Certaines de ces sessions sont des méditations guidées au sens où on l'entend généralement. D'autres sont plus des sortes de cours (par exemple celui sur le stoïcisme) ou des essais à consonances poétiques (David Whyte). J'ai donc appris que la méditation n'était pas forcément ce à quoi on peut s'attendre : être pleinement conscient d'une personne qui parle est déjà un exercice de méditation, quoique l'on parlera peut-être plus de mindfulness dans ce cas.

Sam rapporte d'ailleurs que certaines personnes se plaignent qu'il parle trop durant ses sessions. Il explique donc régulièrement que c'est voulu. Méditer, c'est s'entraîner à être pleinement conscient quoi qu'il arrive. Idéalement, on essaiera d'être bien assis, dans un endroit calme, mais il devrait être aussi possible de le faire en étant mal installé (mon cours vipassana insistait bien sur ce point !), dans un endroit bruyant. Ou, en l'occurrence, en présence d'une personne qui parle en continu.
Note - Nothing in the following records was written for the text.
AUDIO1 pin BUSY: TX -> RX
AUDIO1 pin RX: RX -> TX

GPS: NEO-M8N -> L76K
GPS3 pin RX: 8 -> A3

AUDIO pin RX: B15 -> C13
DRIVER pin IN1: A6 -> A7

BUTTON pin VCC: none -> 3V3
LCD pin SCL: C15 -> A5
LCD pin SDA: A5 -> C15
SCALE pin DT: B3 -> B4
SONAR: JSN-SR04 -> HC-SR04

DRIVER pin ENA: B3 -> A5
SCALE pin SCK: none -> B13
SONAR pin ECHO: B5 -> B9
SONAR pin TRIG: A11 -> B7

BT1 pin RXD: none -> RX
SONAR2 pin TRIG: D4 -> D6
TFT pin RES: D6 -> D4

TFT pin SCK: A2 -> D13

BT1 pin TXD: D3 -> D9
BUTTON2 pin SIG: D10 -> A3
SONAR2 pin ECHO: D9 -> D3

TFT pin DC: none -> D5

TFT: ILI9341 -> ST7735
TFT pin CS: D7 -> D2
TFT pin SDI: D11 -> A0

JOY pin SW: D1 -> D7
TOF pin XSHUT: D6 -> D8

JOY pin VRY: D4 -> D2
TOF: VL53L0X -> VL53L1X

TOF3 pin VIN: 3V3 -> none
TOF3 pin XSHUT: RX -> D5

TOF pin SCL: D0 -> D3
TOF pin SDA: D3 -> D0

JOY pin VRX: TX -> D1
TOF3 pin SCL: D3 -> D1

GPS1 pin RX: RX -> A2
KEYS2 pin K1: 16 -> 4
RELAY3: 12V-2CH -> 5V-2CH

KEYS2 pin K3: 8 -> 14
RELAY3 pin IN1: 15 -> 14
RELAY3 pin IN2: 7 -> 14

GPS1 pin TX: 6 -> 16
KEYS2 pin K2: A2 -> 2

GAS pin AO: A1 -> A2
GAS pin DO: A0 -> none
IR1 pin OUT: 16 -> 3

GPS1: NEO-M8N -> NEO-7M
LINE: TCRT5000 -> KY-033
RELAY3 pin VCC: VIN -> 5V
Enfin, quant à l'utilité de la méditation, ces deux dernières années ont coïncidé avec les 2 et 3 ans de mon fils, donc avec une période de crises assez violentes. Difficile de savoir comment j'aurais vécu cette période sans méditation, mais j'ai l'impression que s'entraîner quotidiennement à accepter ses émotions (positives ou négatives) aide à rester plus patient face à un être qui, lui, est complètement débordé par ses émotions négatives (colère, frustration, tristesse, etc.).

De ce point de vue, je considère la méditation comme un outil très utile pour apprendre à mieux se connaître et donc, au final, à mieux vivre.